Many veterans transitioning back into civilian life have a desire to good in the world but also want to explore owning their own business. These two goals shouldn’t be viewed as mutually exclusive. There’s a new trend in the franchising world that more and more people are considering. It’s called social sector franchising. The idea is seeking to enhance the quality of life for underserved populations through a franchise model, and it’s worth a closer look.

This is an idea whose time has come. We already know the benefits of franchising. As Michael Seid, chair of the International Franchise Association’s Social Sector Franchising Task Force, puts it, “When a franchise system is well designed, structured and managed, it has an unparalleled capability to deliver products and services consistently, sustainably and at a lower cost of operations than other methods of product and service distribution.” And this is what makes it the perfect model for meeting critical social needs of unders-erved populations.

Most people think of serving vulnerable populations as something typically done by non-profit organizations.
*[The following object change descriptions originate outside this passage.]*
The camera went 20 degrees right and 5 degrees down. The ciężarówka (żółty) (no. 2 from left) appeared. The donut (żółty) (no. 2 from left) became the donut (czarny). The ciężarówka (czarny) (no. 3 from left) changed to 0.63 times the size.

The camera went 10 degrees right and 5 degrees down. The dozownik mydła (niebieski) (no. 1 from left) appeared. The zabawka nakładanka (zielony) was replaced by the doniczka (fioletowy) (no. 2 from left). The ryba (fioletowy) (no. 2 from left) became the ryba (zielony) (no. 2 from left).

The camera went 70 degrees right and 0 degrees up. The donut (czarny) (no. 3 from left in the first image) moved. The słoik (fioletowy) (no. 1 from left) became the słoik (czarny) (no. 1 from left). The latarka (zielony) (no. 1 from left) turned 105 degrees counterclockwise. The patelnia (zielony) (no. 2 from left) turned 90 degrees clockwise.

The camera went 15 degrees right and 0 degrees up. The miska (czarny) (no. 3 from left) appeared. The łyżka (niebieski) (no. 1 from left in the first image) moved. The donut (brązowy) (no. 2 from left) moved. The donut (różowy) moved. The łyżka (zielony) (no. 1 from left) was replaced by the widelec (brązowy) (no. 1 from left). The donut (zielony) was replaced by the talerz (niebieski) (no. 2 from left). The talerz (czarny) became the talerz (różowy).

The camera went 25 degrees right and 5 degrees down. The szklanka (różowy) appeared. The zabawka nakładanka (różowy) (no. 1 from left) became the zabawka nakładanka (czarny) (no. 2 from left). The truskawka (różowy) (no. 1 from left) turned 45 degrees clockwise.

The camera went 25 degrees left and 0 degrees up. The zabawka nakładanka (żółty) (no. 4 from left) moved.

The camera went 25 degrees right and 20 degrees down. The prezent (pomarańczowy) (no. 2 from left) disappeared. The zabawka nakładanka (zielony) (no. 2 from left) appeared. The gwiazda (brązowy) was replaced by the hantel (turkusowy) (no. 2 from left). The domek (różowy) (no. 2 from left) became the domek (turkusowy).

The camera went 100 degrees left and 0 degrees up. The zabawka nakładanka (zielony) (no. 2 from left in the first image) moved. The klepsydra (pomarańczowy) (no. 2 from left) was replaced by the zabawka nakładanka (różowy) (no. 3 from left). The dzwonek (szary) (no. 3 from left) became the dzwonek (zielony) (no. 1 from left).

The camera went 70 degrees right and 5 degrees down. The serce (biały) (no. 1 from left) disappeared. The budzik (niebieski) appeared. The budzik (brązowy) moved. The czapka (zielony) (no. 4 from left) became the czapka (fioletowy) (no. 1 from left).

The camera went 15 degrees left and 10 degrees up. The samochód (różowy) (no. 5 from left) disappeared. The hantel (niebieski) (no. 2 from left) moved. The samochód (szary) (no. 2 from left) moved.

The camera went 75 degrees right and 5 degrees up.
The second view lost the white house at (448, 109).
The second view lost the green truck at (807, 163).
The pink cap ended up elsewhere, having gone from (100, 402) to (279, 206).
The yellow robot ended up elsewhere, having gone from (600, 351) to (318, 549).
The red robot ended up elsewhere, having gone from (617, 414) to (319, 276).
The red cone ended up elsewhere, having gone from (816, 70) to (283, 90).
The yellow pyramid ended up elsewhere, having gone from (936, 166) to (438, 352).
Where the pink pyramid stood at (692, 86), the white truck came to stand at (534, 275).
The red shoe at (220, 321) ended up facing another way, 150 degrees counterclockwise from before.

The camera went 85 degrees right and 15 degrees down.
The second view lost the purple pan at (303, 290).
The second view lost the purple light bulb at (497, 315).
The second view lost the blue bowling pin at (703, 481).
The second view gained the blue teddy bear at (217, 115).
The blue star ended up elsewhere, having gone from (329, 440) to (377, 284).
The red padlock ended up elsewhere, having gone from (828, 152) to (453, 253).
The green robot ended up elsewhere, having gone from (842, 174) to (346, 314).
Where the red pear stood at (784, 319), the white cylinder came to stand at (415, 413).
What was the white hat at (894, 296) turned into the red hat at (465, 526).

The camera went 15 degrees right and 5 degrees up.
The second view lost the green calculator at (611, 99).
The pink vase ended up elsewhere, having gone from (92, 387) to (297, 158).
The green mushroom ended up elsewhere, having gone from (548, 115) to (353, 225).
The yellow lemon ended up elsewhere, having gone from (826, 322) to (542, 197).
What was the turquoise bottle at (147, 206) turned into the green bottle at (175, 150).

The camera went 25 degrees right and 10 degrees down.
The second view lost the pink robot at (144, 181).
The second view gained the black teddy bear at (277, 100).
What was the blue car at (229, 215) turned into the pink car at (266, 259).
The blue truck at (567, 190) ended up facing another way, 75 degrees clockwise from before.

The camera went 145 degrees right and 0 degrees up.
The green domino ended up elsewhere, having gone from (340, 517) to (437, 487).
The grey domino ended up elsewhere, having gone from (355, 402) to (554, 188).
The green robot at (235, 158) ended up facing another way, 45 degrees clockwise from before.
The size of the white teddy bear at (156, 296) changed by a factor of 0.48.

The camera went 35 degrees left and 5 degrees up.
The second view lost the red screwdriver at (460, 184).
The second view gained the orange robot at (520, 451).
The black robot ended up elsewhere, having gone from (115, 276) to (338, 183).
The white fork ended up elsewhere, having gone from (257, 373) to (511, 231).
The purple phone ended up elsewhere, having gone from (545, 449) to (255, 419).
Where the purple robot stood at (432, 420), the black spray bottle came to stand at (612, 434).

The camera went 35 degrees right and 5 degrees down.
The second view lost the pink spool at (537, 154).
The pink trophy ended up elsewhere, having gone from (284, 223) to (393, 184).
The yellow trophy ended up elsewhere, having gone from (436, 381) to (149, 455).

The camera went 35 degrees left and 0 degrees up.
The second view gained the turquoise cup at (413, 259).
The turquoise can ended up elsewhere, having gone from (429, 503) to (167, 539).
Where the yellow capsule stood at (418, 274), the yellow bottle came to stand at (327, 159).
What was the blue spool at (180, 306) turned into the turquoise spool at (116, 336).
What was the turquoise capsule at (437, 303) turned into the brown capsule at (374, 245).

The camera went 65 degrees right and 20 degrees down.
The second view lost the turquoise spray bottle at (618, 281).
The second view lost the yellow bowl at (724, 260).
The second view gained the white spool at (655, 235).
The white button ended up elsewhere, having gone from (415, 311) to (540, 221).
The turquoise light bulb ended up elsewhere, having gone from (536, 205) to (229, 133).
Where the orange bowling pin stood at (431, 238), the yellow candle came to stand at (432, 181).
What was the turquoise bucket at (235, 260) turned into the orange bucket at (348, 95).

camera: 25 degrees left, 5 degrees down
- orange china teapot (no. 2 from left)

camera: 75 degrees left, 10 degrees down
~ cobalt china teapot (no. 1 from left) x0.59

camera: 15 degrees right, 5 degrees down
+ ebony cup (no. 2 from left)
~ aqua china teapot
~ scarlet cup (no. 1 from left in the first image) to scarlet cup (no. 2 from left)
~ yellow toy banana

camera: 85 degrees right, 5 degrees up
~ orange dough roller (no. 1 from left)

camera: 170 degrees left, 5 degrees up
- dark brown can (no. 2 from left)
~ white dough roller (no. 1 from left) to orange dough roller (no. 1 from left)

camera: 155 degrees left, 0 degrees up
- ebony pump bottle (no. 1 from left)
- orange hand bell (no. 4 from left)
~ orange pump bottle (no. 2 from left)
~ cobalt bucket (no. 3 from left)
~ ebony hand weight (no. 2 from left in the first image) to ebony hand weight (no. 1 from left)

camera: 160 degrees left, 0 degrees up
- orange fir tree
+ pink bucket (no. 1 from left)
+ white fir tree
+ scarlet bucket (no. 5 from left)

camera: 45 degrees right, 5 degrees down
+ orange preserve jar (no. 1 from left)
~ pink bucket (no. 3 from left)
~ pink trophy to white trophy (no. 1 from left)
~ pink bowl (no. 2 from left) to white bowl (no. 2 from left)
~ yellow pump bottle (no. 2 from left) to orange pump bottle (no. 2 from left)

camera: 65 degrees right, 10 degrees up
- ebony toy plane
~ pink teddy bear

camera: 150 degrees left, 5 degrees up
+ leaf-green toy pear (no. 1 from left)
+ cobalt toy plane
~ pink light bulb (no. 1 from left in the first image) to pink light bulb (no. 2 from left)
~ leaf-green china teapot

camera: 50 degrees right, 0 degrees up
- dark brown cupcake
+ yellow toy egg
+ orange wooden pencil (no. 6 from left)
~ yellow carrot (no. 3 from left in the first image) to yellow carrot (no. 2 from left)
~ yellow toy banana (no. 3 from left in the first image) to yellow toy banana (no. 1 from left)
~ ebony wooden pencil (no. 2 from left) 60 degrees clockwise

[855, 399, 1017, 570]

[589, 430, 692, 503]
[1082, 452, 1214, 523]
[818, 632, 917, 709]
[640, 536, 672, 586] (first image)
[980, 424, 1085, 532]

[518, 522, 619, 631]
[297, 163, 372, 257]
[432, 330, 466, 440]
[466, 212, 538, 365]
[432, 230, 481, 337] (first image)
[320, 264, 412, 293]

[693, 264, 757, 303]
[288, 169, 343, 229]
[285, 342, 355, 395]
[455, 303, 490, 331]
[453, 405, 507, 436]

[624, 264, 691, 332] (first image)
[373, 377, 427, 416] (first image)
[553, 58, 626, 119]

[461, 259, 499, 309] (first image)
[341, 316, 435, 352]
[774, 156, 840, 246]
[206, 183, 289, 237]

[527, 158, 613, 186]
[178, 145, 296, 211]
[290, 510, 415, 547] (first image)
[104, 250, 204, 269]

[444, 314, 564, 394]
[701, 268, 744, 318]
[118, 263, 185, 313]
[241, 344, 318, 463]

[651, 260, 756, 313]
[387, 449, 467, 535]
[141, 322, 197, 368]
Unfortunately, those non-profit organization are in a constant struggle to obtain the financial resources they need for their important work. Some have explored how their mission-driven non-profit organization might operate a profitable business venture to generate a steady stream of unrestricted income to fund its programs. Building such a business venture from scratch is simply beyond the scope of most non-profits, but the franchise model provides enough structure, operational guidance, training and support to make it feasible for many organizations. In other words, for non-profits looking to fund their work with a for-profit business, the franchise model offers a way to mitigate many of the risks involved in running a business.

While this is still a relatively new idea, there are plenty of successful examples. Breaking Ground (New York City non-profit serving the homeless), Juma Ventures (San Francisco non-profit helping vulnerable youth chart a path to work, education and financial security) and Second Chance (San Diego non-profit supporting people transitioning back into the community after incarceration) all operate one or more Ben & Jerry’s ice cream shops to help fund their work. Several non-profit organizations serving disabled individuals operate AIM Mail Center franchises. These are just a couple of examples. Any franchise opportunity could be turned into a steady funding stream for a non-profit organization. In many cases, the franchise locations also serve as an employment opportunity tied directly to the populations served by the non-profit.

The opportunity to do good while doing well is an increasingly attractive option to many people. The interesting thing about social sector franchising opportunities is how veterans can be involved in either the non-profit or for-profit side of the operation, or even both. If you already work in a nonprofit organization, maybe it’s time to look at how owning a franchise could lead to financial security for your important work. If you’d like to operate a business that supports a worth cause, consider forming a partnership with a nonprofit organization and choosing a franchise to make it happen. Regardless of your approach, you can always rely on Veteran Franchising Centers to help you make an informed franchise choice because it’s what we do.